Two years ago I parsed all the pets up to PoP era, but never posted it. The data can be found here: https://drive.google.com/open?id=10c...9Zu1xUHSgsZL9U I'm told that Daybreak is screwing with pet stats lately, so who knows if it's current. However in 2015, pet effective skill levels were min(level * 5, 225) + level for both double attack and dual wield for mage, necro and enchanter pets at all levels. This resulted in rates higher than non-pet NPCs for most levels. Beastlord and shaman pets had lower rates: min(level * 5, 200) + level after level 35 for both double and dual. Under level 35, shaman pets were level * 5 for double attack, but not dual wield. Beastlord pet double attack seemed to be lower still at level * 5 - (35 - level) or at least that fit pretty well. Sub 35 pet dual wield rates were quite low for both classes-- less than half the rate as the other classes.

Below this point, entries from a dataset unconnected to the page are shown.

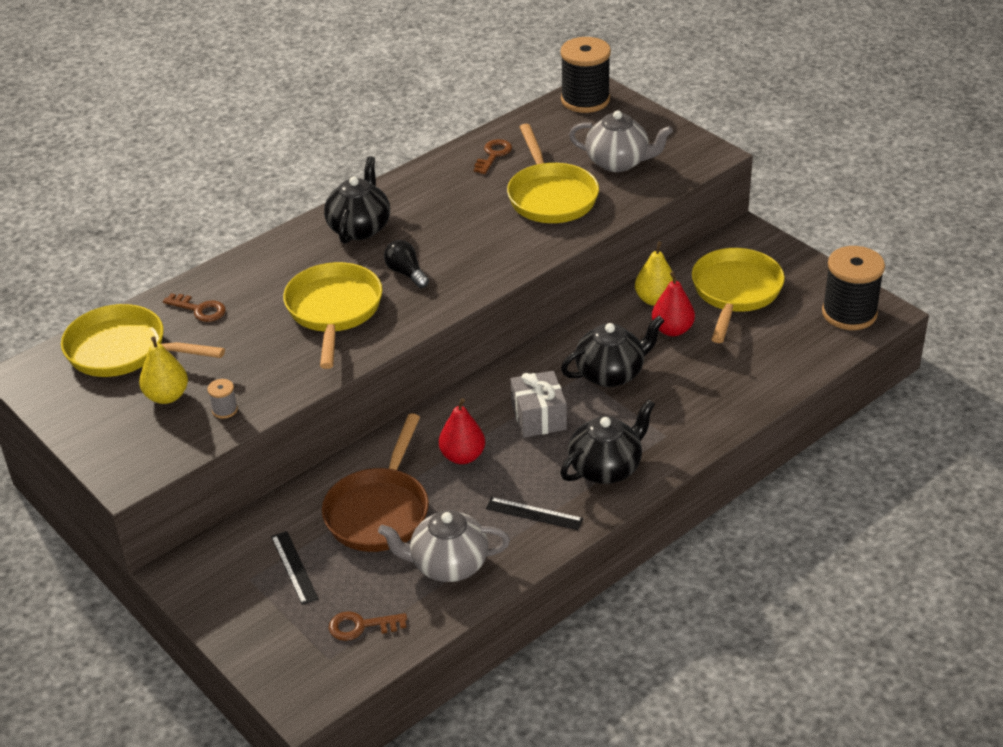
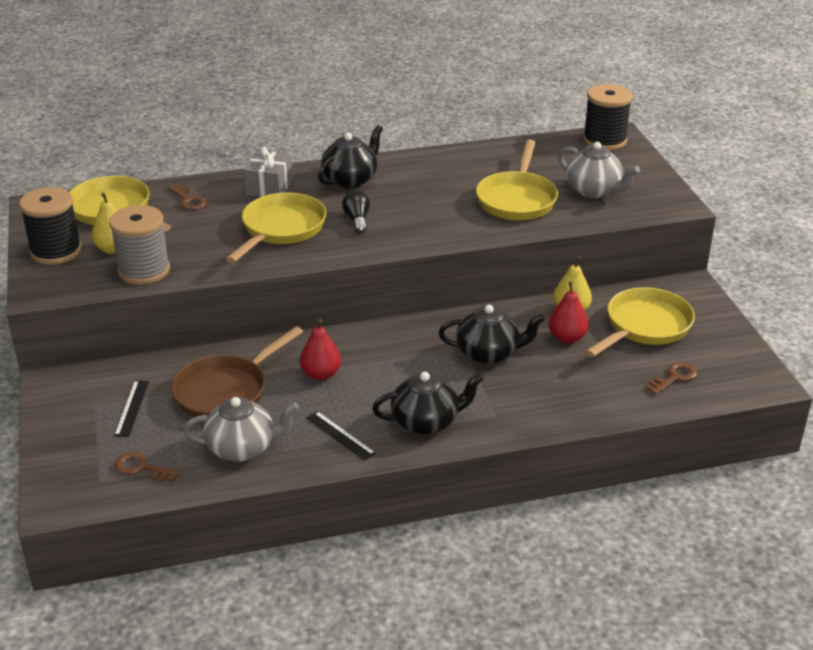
camera: 25 degrees right, 5 degrees down
(224, 410) = (144, 270): grey spool -> grey spool, size x2.37
(448, 565) = (242, 448): grey teapot -> grey teapot turned 150 degrees clockwise
(493, 155) = (497, 159): brown key -> brown key (674, 377)
(538, 417) = (403, 366): grey gift -> grey gift (269, 187)
(849, 313) = (735, 374): black spool -> black spool (56, 251)

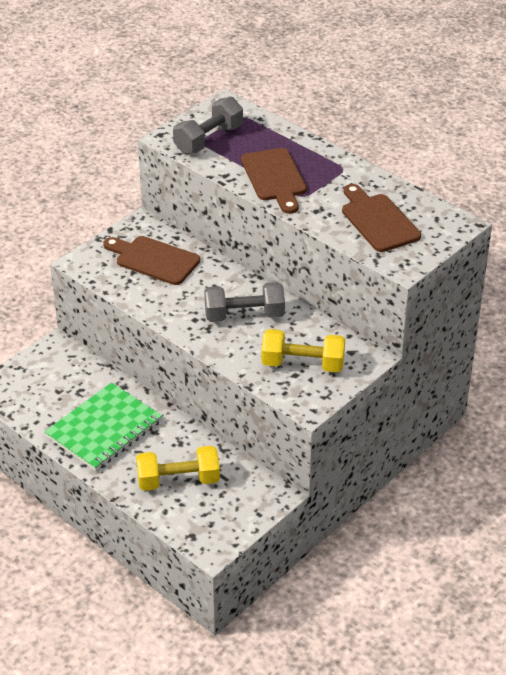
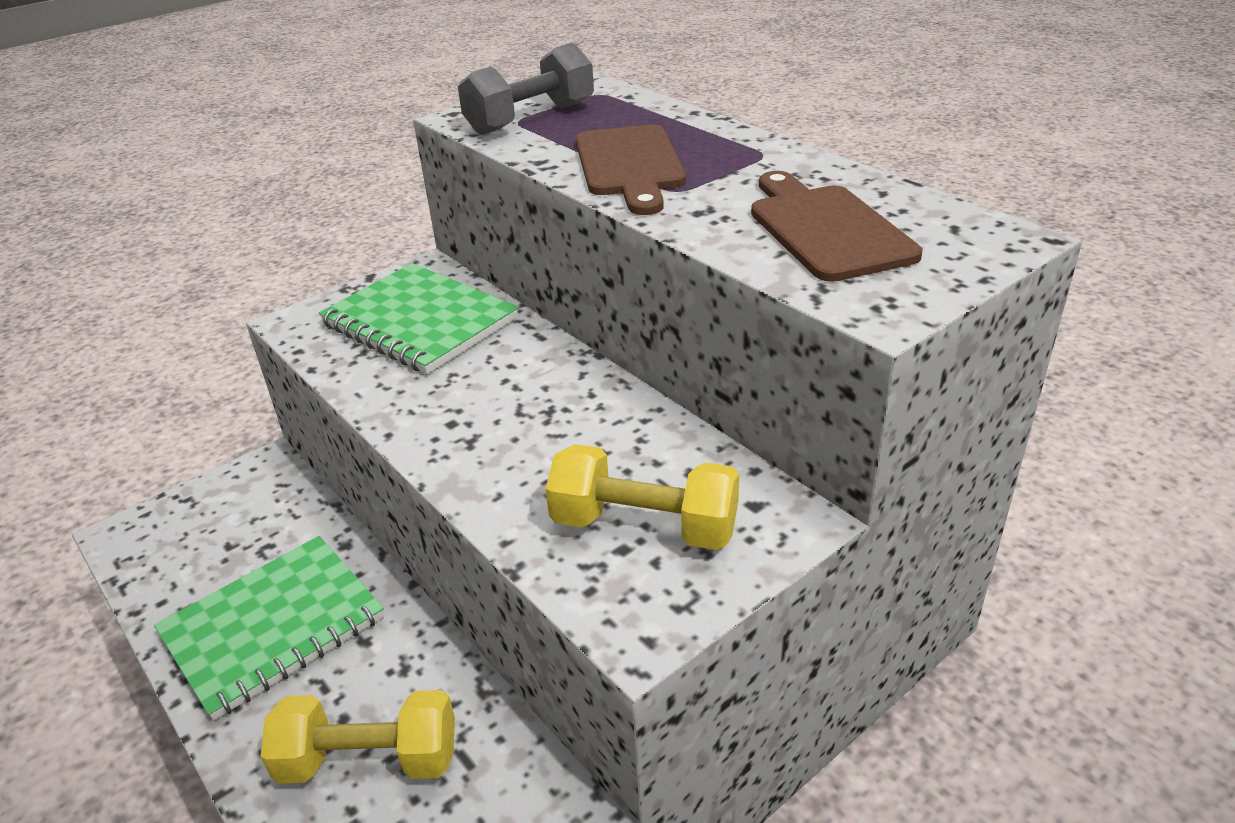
camera: 10 degrees right, 5 degrees down
(154, 260) = (420, 321): brown cutting board -> green notebook
(244, 315) = (549, 420): grey dumbbell -> none

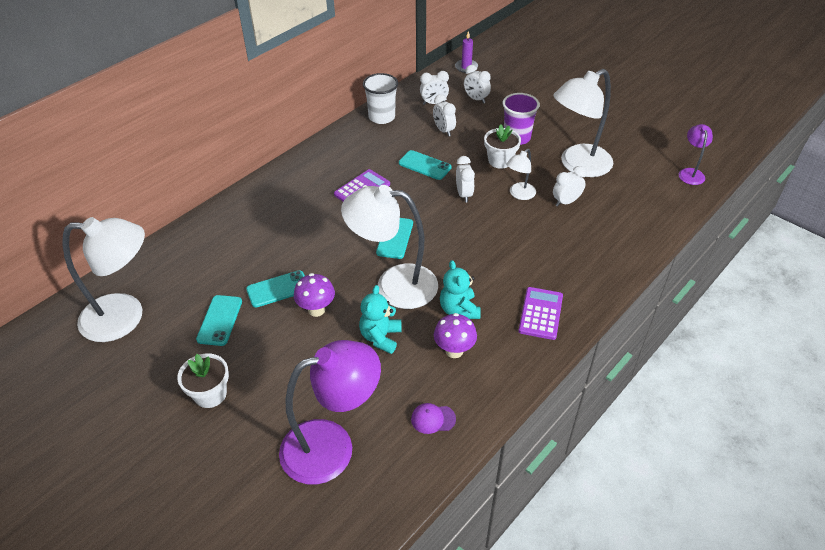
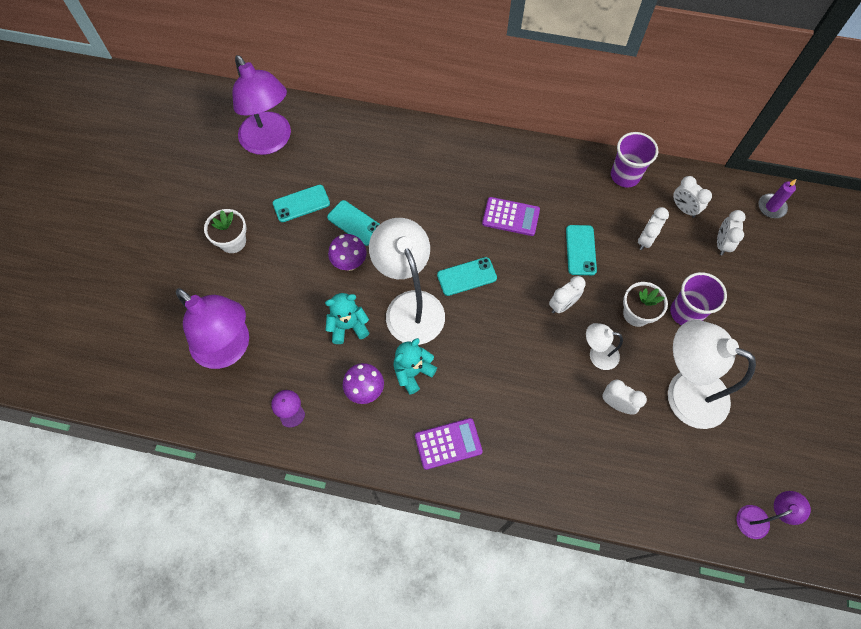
camera: 60 degrees right, 20 degrees up
(125, 317) = (270, 142): white lamp -> purple lamp
(381, 117) = (625, 176): white cup -> purple cup

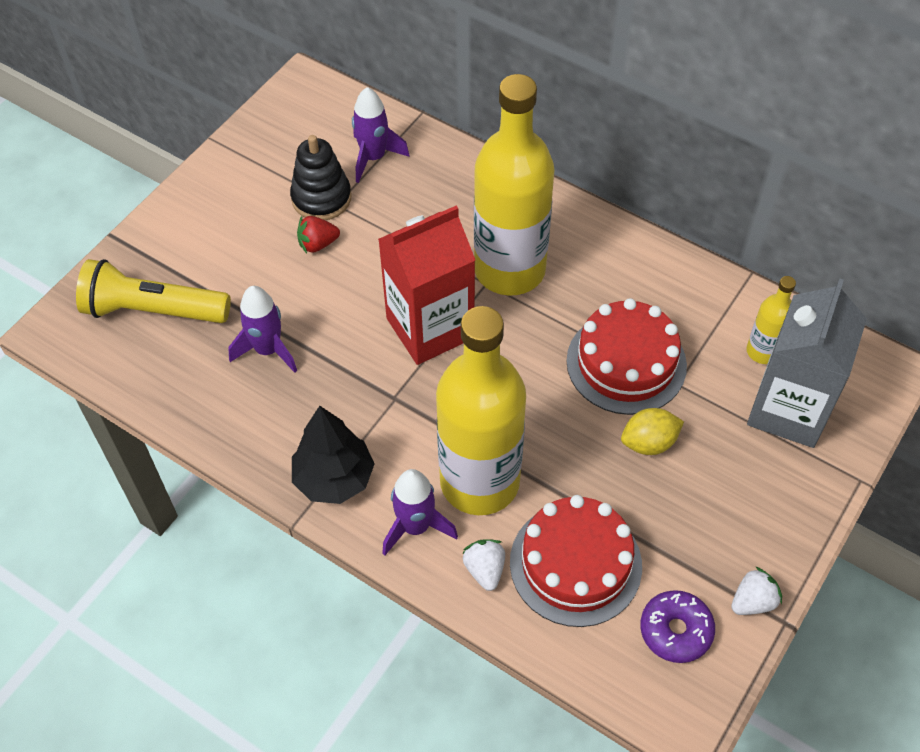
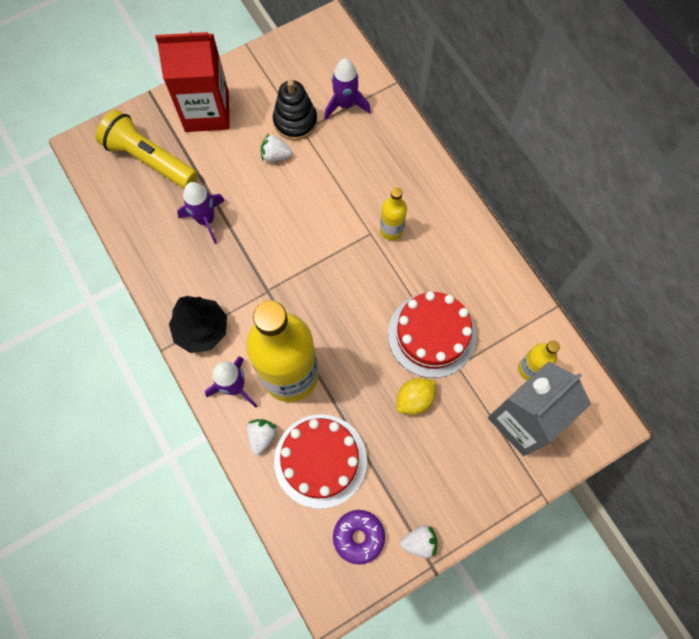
camera: 25 degrees right, 15 degrees up
(317, 244) = (275, 155): red strawberry -> white strawberry
(430, 328) = (316, 250): red carton -> red carton (207, 111)
(509, 270) = (391, 230): yellow bottle -> yellow bottle, size x0.45
(649, 443) = (414, 399): yellow lemon -> yellow lemon turned 45 degrees counterclockwise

Beastlord pets below level 25 did not dual wield at all, even when given weapons. This makes beastlord pets theoretically worse dps than shaman pets at some of the lower levels. (assuming they have equal offense/atk and to-hit and discounting procs) Beastlord pets however do get the block skill incidentally. (they seem to block at half the rate or so of PC monks) https://i.imgur.com/sq7UcKc.png https://i.imgur.com/sq7UcKc.png So that's Live circa 2015. But what about old EQ? Time for the hard stuff. I searched logs from Al'Kabor for pet combat, copy and pasted into new files and ran scripts on them to get attacks per round. I happened to have logs of myself raising defense skill with pets in the Arena, which were extremely useful. Demonstar finding the precise function for Double Attack and Dual Wield in the client allowed me to create a simulator script that I ran to know what the round sizes would look like at various skill levels. I could then compare this data to parsed logs. The resuts were remarkably conclusive: Code:
Enchanter pet Aanya's Animation; Level 29-33 Code:
Double Attack / Dual Wield Simulator: 10000000 rounds; Level = 40; Double Attack skill = 240; Dual Wield skill = 240 I've also discovered that PCs get the +level added to their doubles and duals at level 30, not 36. (at least on Al'Kabor) Data: Code:
File: I:\Parse\monk level 29-30.txt |
I went on Live and parsed some pet avoidance rates to estimate skill caps. I also parsed my 2015 logs and the results matched logs that I produced in November, so they don't appear to have been modified in the last couple of years.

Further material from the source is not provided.